Artigo Revisado por pares

Management of Pregnancies Complicated by Anti-E Alloimmunization

2005; Lippincott Williams & Wilkins; Volume: 105; Issue: 1 Linguagem: Inglês

10.1097/01.aog.0000149153.93417.66

ISSN

1873-233X

Autores

Saju Joy, Karen Rossi, Dave Krugh, R. O’Shaughnessy,

Tópico(s)

Erythrocyte Function and Pathophysiology

Resumo

In Brief OBJECTIVE: There is limited information published about anti-E alloimmunization. We review our experience at The Ohio State University to determine appropriate management strategies.

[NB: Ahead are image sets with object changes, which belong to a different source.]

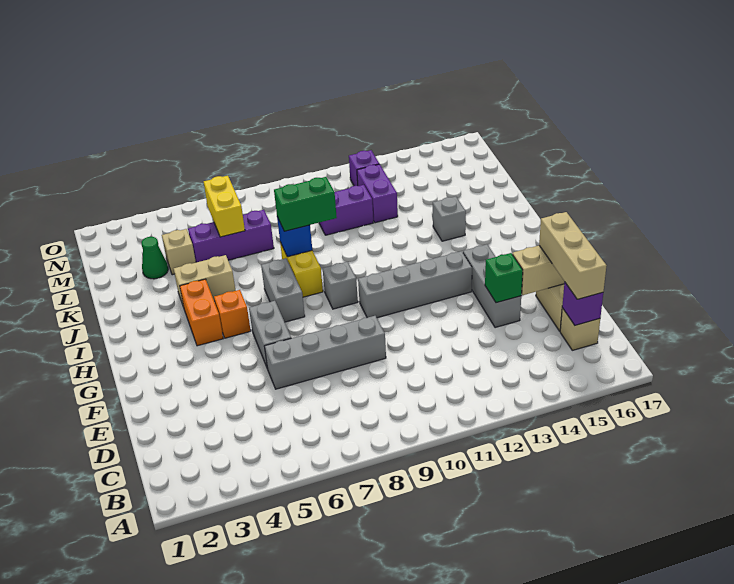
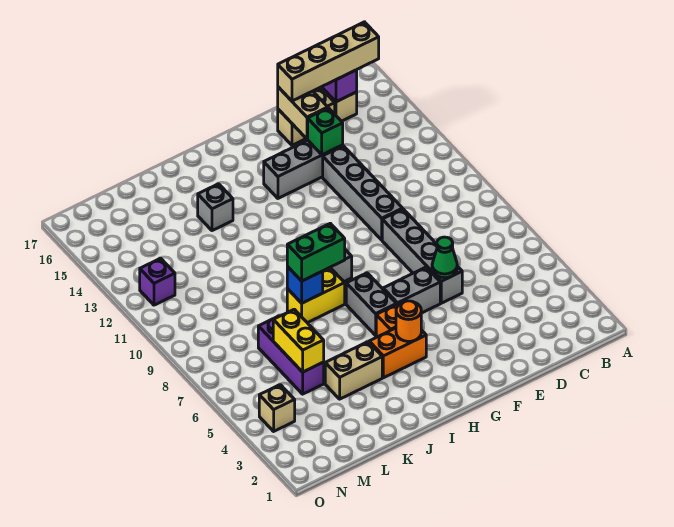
tan brick C16:E16 level 3 -> tan brick B16:E16 level 3
grey brick G10:G13 level 1 -> grey brick E10:E13 level 1
none -> orange round brick H4 level 2
grey brick H7:I7 level 1 -> grey brick H6:H7 level 1
tan brick J4:J5 level 1 -> tan brick J4:K4 level 1
green brick J8:J9 level 3 -> green brick I8:J8 level 3
green cone L3 level 1 -> green cone E6 level 2
tan brick L4 level 1 -> tan brick N4 level 1
yellow brick L6:M6 level 2 -> yellow brick L5:L6 level 2
purple brick L10:L11 level 1 -> none
purple brick L12:M12 level 1 -> none

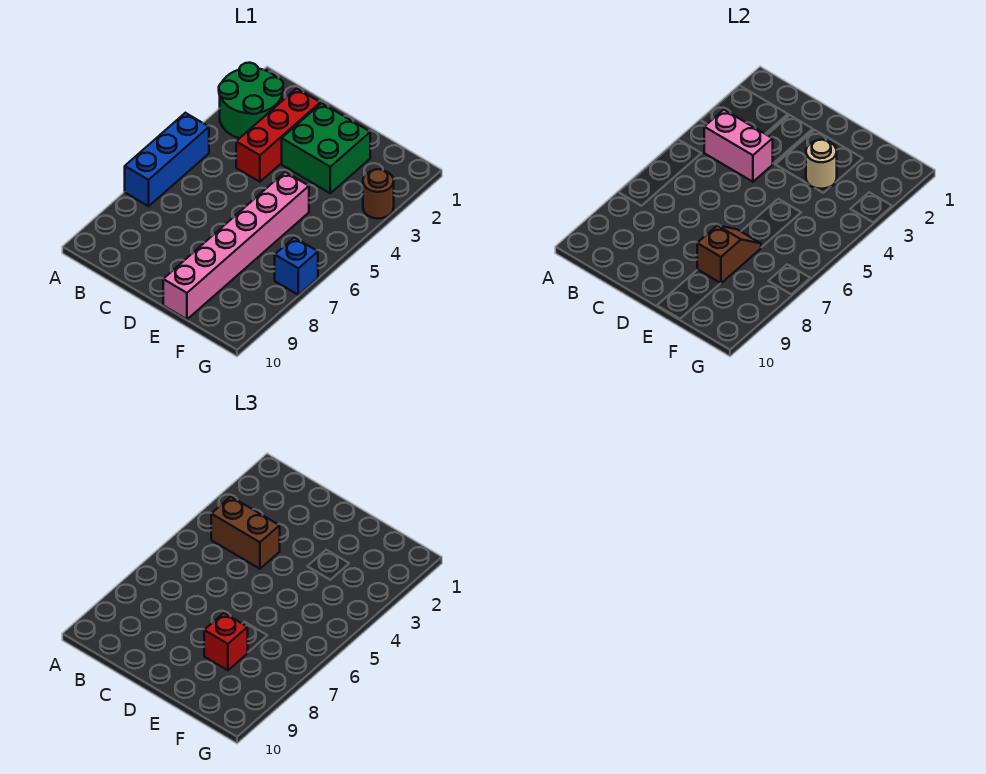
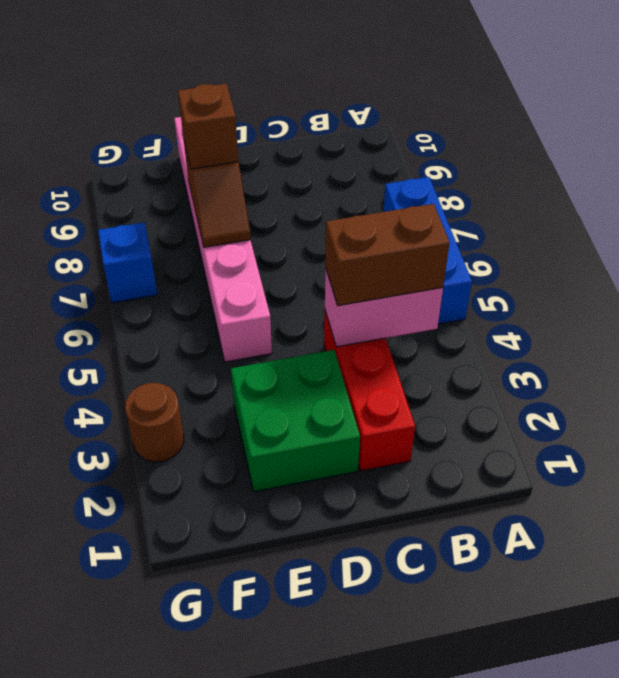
green round brick A2:B3 level 1 -> none
tan round brick E3 level 2 -> none
red brick E8 level 3 -> brown brick E8 level 3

METHODS: We reviewed records from June 1959 to April 2004 to identify pregnancies managed for anti-E alloimmunization. Information collected included antibody titers, ΔOD450 values, Liley zones, middle cerebral artery peak systolic velocity, fetal and neonatal hemoglobin (Hb) and antigen typing, fetal and neonatal direct antiglobulin test, and outcomes. Pregnancies affected only by anti-E alloimmunization with a positive direct antiglobulin test or positive E antigen typing in the fetus or newborn were included. RESULTS: A total of 283 pregnancies were identified with anti-E. Of these, 32 pregnancies in 27 women were at risk for hemolytic disease of the fetus or newborn from anti-E only and had complete records. Sixteen of these pregnancies had titers greater than or equal to 1:32, with amniocenteses performed for ΔOD450 in 15 pregnancies. Values of ΔOD450 in zone IIB or zone III in combination with serologic titers identified all pregnancies with fetal or neonatal anemia. Five of 32 (15%) fetuses had Hb less than 10 g/dL and 1 fetus had hydrops fetalis due to anti-E alloimmunization. There was 1 perinatal death attributable to anti-E hemolytic disease of the fetus or newborn. Middle cerebral artery peak systolic velocity was measured in 2 cases and corroborated information obtained from amniocentesis. CONCLUSION: Anti-E alloimmunization can cause hemolytic disease of the fetus or newborn requiring prenatal intervention. Based on our population, clinical strategies developed for Rh D alloimmunization using maternal serology, amniotic fluid spectrophotometry, and fetal blood sampling are useful in monitoring E alloimmunization. LEVEL OF EVIDENCE: III Antibody titers and amniotic fluid ΔOD450 values used to monitor Rh(D) alloimmunization in pregnancy are useful in predicting disease severity in anti-E alloimmunization.